With Labour accepting the coalition's austerity agenda, is there even an ideological dimension to politics anymore?
By Jamie Harrop
The last few weeks saw 'senior Labour advisor' Luke Bozier switch his allegiance from Labour to the Tories. It has also seen Ed Balls making what was described in the media as a U-turn, with the announcement Labour cannot promise to reverse any coalition spending cuts. For a young person like me taking his first steps into exploring the political world, choosing a political party to support in this climate is particularly difficult.
In terribly convoluted fashion I would describe my political persuasion as a centrist, Blue Labour, Blairite with leanings towards the current Conservative party. In an ever-narrowing political spectrum it is proving increasingly problematic to choose a party to wholeheartedly support.
Luke Bozier's reasons for deciding to defect to the Tories seem to have been just as much about political ideology as they are about political competence. In Bozier's various interviews and articles what stands out is not so much a shift in his creed, opinions or outlook but a preference to the way the Conservative party operate the business of government. In an interview with The Independent he describes Labour's "vacuum of policy and vision".

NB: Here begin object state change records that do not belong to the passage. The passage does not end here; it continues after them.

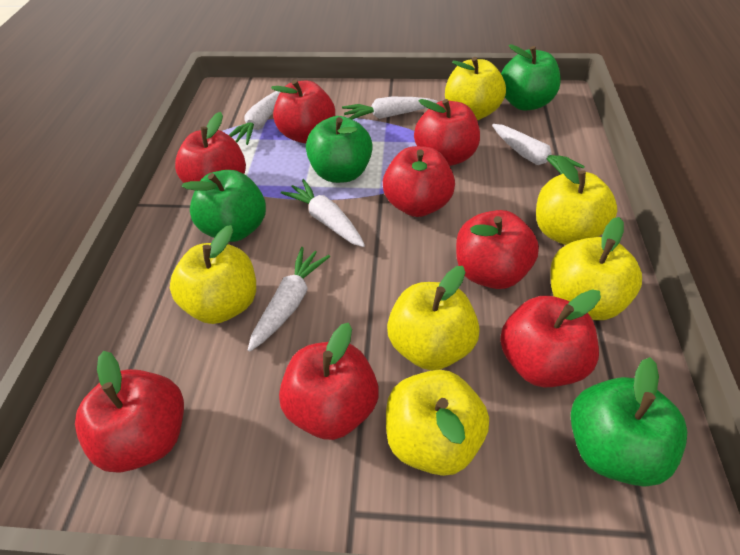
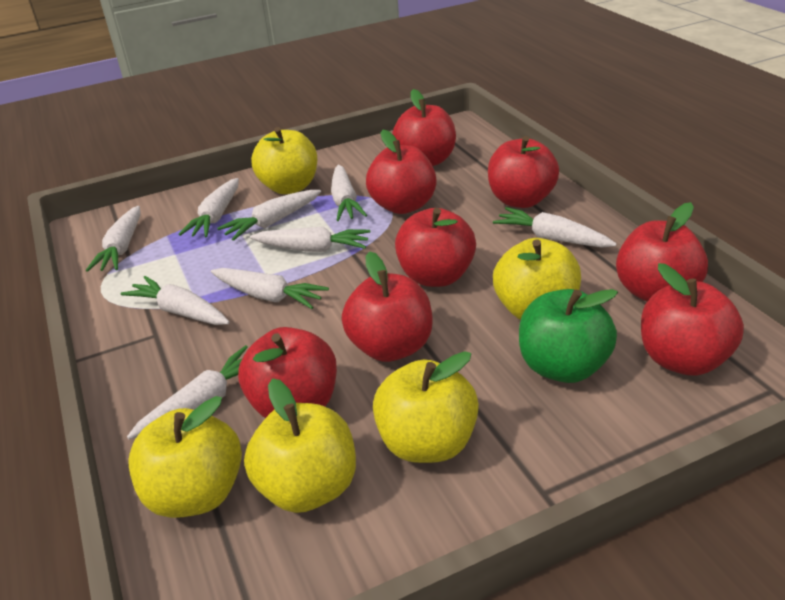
green apple: 4 -> 1
white carrot: 5 -> 9
yellow apple: 6 -> 5

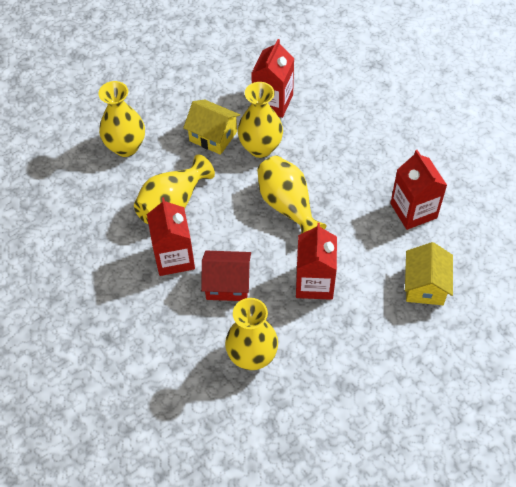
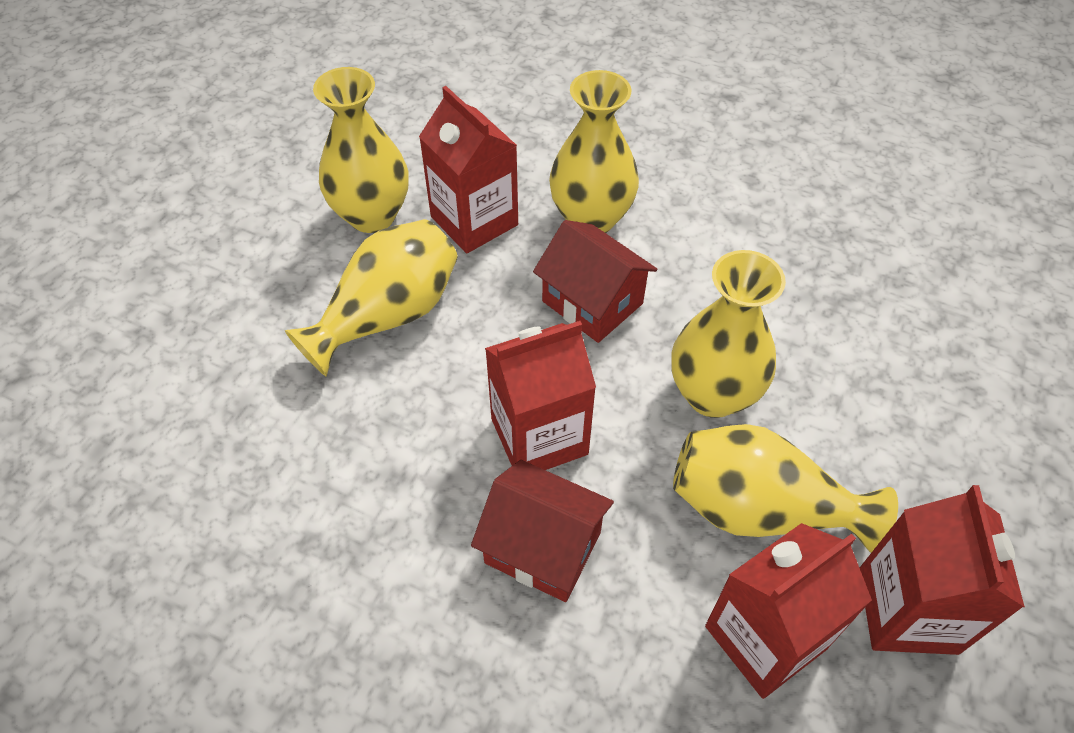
red house: 1 -> 2
yellow house: 2 -> 0

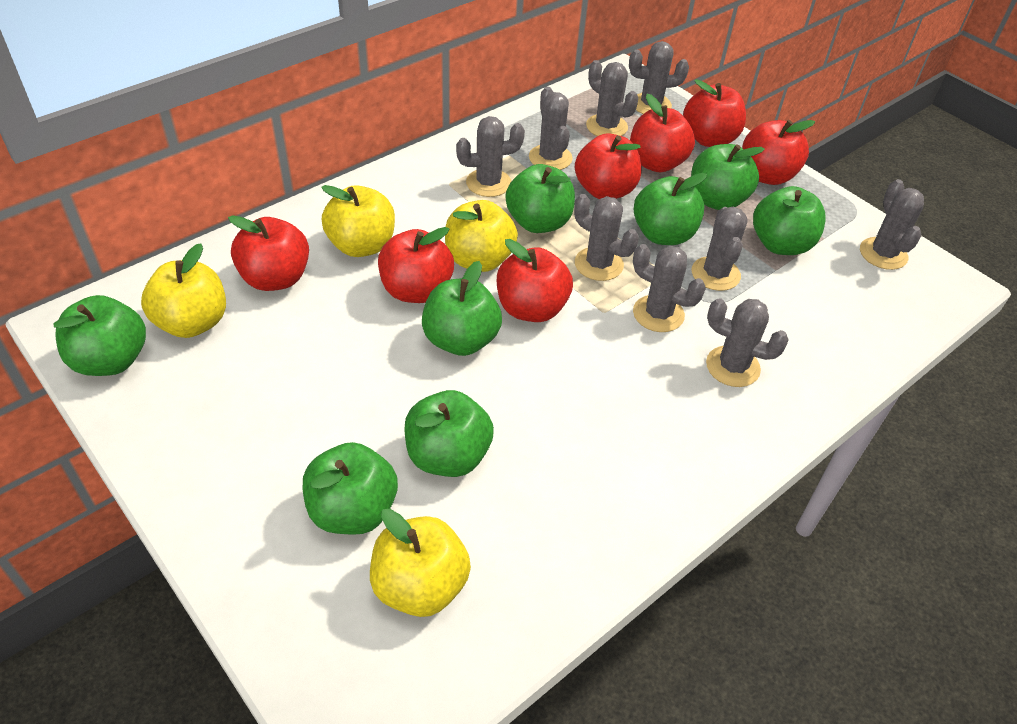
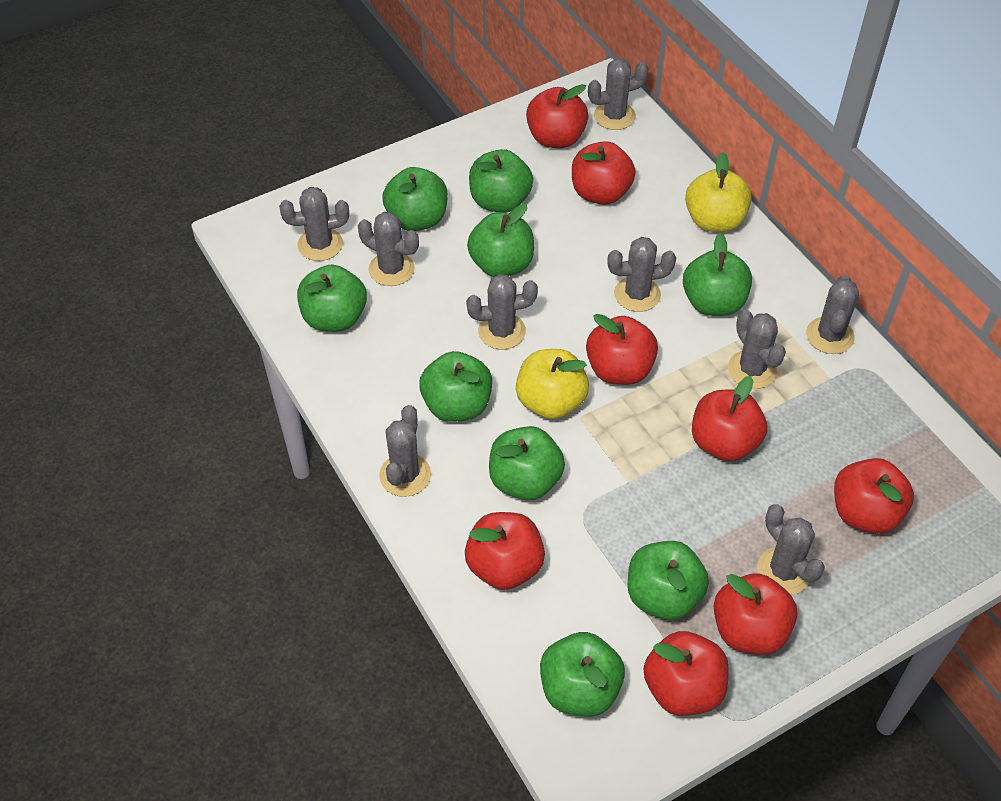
green apple: 8 -> 9
red apple: 7 -> 8
yellow apple: 4 -> 2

As we enter 2012 I find myself asking whether this year is just as much the age of austerity as it is the age of the death of political ideology. Do the three major parties now operate in an establishment-agreed middle ground? Do Labour, the Conservatives and the Lib Dems no longer represent distinctive social groups or even a distinct set of coherent principles? In modern Britain the major parties now cross-dress so much they appear to simultaneously all vie for the affections and support of a broadly liberal, centrist British middle class. Is it even possible to choose a party based on philosophy and principles in this environment?

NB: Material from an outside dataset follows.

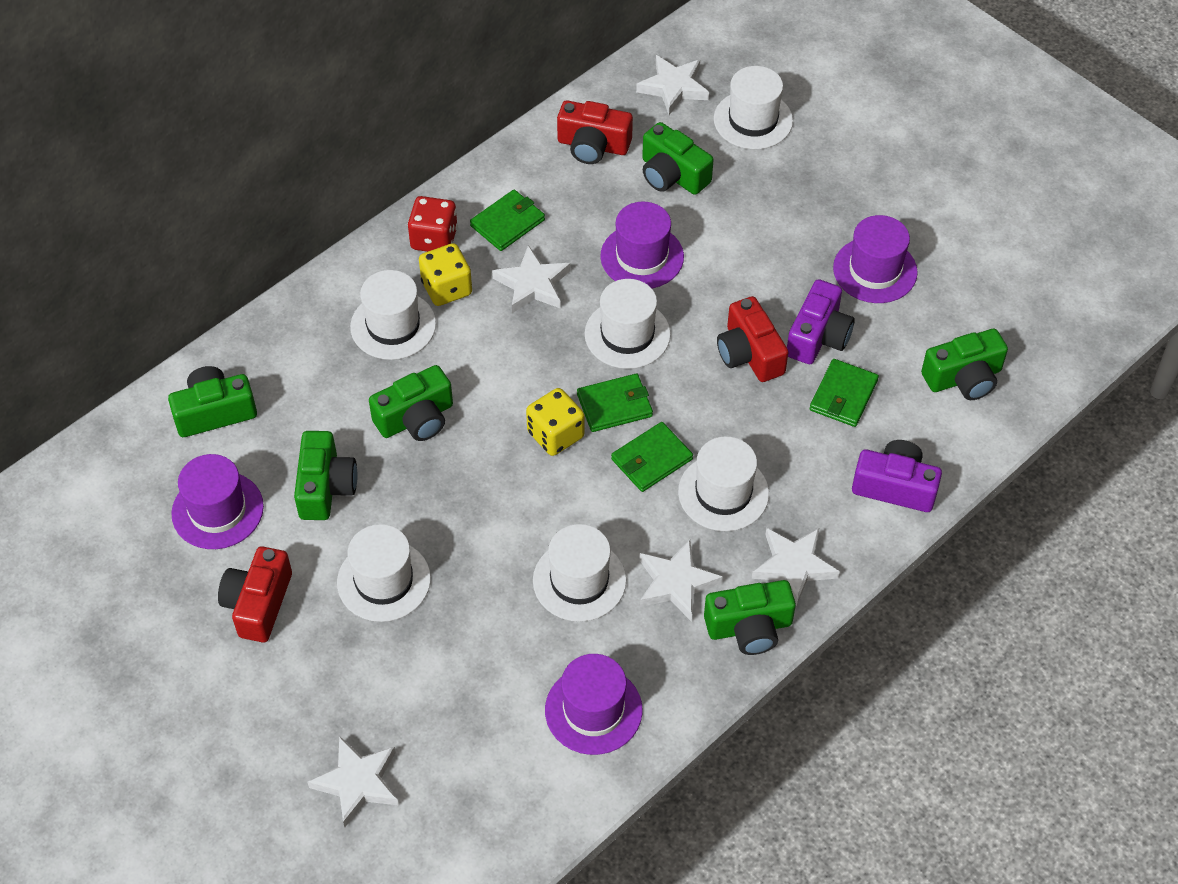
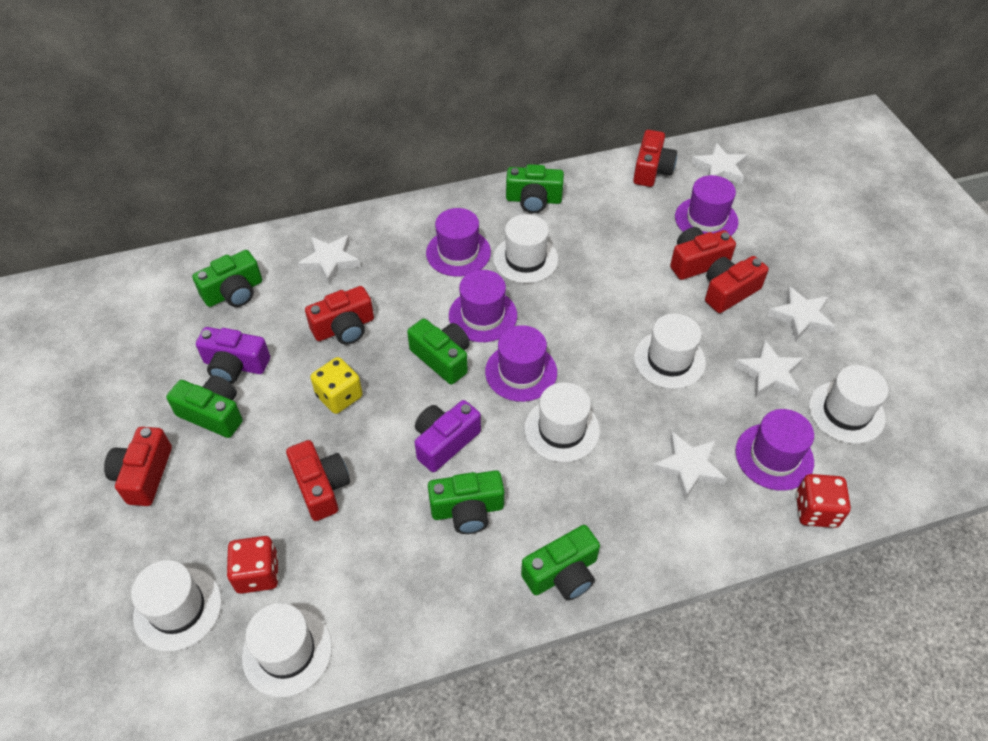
green wallet: 4 -> 0
purple hat: 4 -> 5
red camera: 3 -> 6
red dice: 1 -> 2
yellow dice: 2 -> 1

Just under 40% of people didn't vote in the last UK general election. One of the reasons for this high number surely has to be the widely held belief that no matter who you vote for the policies will be largely the same. This idea that all politicians and all parties are alike has become almost axiomatic in the British public's consciousness. If this is the case and this belief is correct then Bozier's decision to defect to the Tories was surely not so much a callous Machiavellian decision to drift with power, but a reflection of the few choices available to modern British politicos.
The idea of shared ideology has changed the very nature of politics in Britain and changed the nature of who to vote for. No longer must the voter decide whose ideas he or she agrees with, instead it is simply a question of who is more competent. It isn't a question of ideas and ideologies anymore, it's a question of personalities and proficiency.

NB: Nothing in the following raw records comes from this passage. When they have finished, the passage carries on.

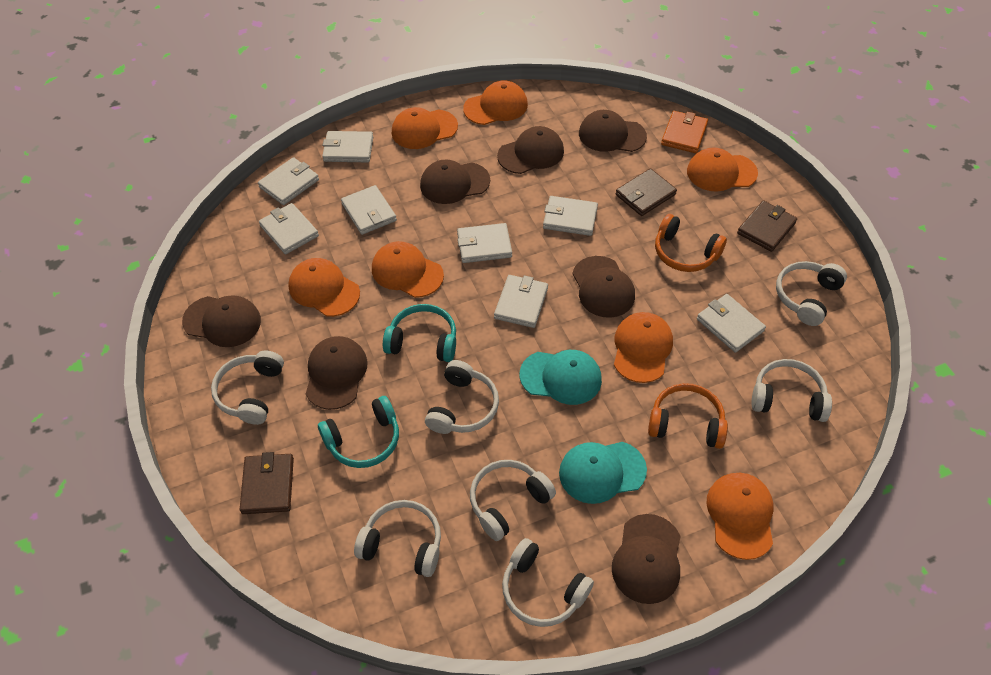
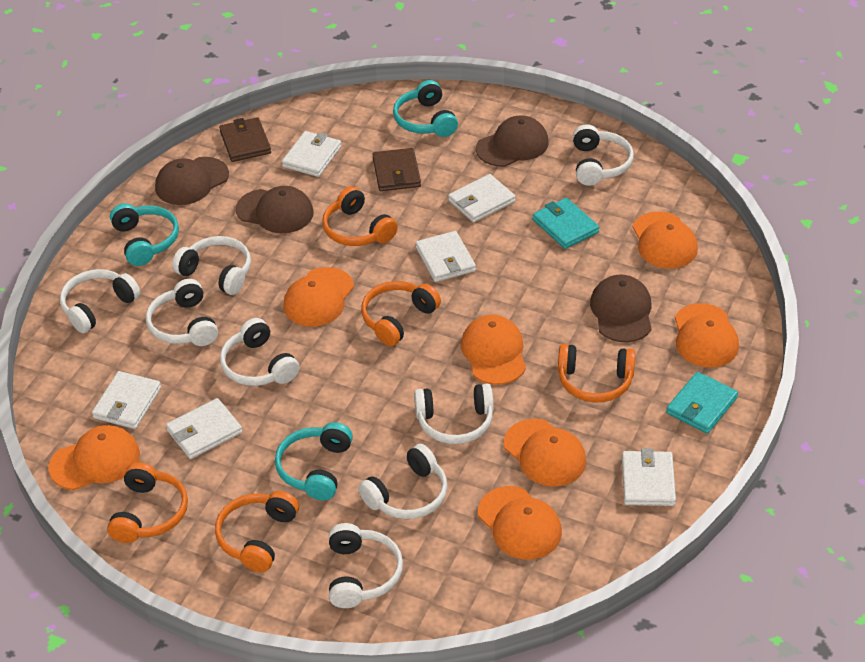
brown cap: 7 -> 4
brown wallet: 3 -> 2
orange headphones: 2 -> 5
orange wallet: 1 -> 0
turquoise cap: 2 -> 0
turquoise headphones: 2 -> 3
turquoise wallet: 0 -> 2
white headphones: 7 -> 8
white wallet: 8 -> 6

But there are still differences. Politics has not become some Platonic 'pick your favourite philosopher-king' choice yet. The website Political Compass maps out where on the political spectrum the parties lie and, while they are getting closer and closer, there still are differences. I will still find it tough to choose between the three major parties and perhaps I will have to choose simply on who operates the best at a singular point in time, just as Luke Bozier seems to have to done. Ed Balls' reputed U-turn was in fact a continuation of policy which had previously been wrongly interpreted. The choice still is whether you think the Coalition cuts are 'too far too fast' or not. We are in a recession with a huge budget deficit - the choice was never cuts or no cuts. It's these differences we must hold on to and encourage. Politics should be about diversity, it should be about disagreement, it should be about choosing sides.